In a number of different meetings I’ve been to recently, the Web 2.0 meme, especially tagging, has come up. Let the users tag each resource with a word or phrase which goes into a searchable database, they say. These tags are crucial to sites like the music database last.fm, where an obscure musical term like “electroacoustica” can be applied by an army of users to relevant music as it emerges, or where the labelling of something as “relaxing” or “heavy” is the aggregate of thousands of judgements rather than one person’s. This system also brings out the emotional associations of the music, such as “winter” or “shimmering”.

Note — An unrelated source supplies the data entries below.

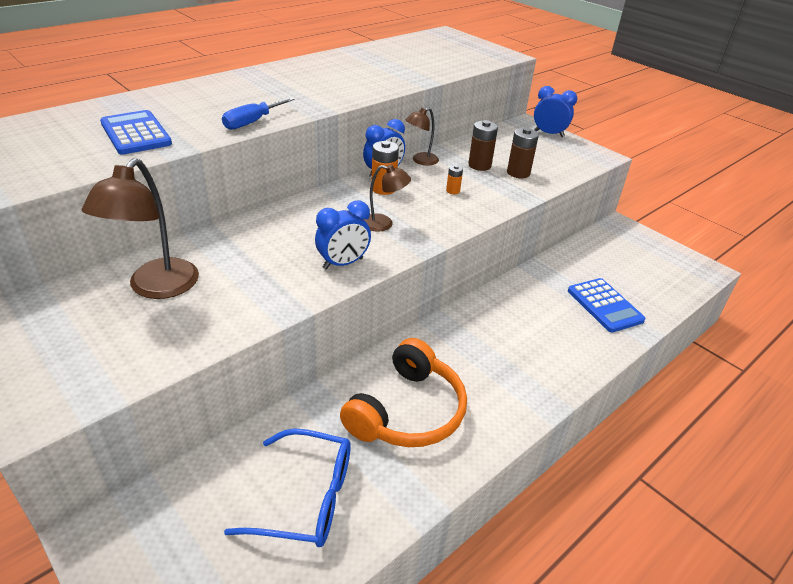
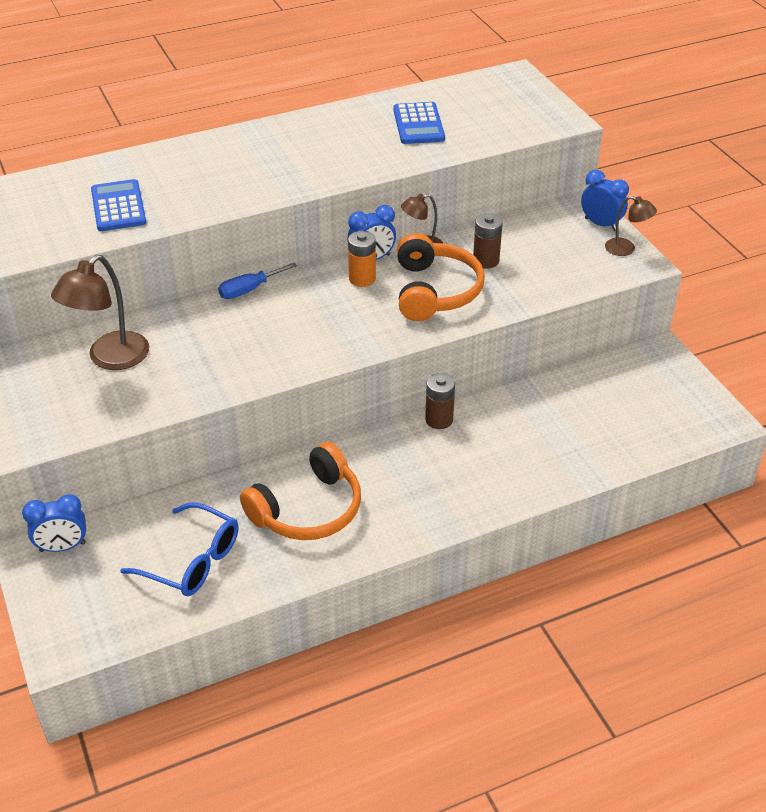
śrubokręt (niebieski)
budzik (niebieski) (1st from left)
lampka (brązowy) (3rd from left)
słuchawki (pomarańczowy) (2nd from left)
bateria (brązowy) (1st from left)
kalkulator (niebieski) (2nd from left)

But in other news, I’ve been reading about Kevin Federline. Until yesterday as I write this, K-Fed (as he likes to be known) was happily married to Britney Spears and, as a case-study in sexually-transmitted celebrity, has managed to release a hip-hop album. It hasn’t been well-received.

Looking at the tags on Amazon, “Playing With Fire” scores high on the tags “talentless”, “loser” and “wannabe”. Some users have used the tag function to write micro-reviews, including “excrutiating dreck”, “every track ought to be hidden” and “music to make you long for the sweet release of death”. Over at last.fm, K-Fed is tagged “the worst thing ever to happen to music” along with more obscene tags. “Failed at musicianship and life in general” is a tag that K-Fed shares with the Republican broadcaster Ann Coulter and the RnB musician R. Kelly.

From one perspective, this is an argument for professional cataloguers who give meaningful labels. Who searching on “landfill” is going to be grateful for finding K-Fed in the results?

On the other hand, would professional cataloguers ever be inspired to use “vogon poetry” as a label? The move from ontology to “folksonomy” is like a lot of internet changes: it reveals more of what people actually want to see, though that might be more obscene and disgusting than what we anticipated. People who want to open up their sites to tagging should be warned, though.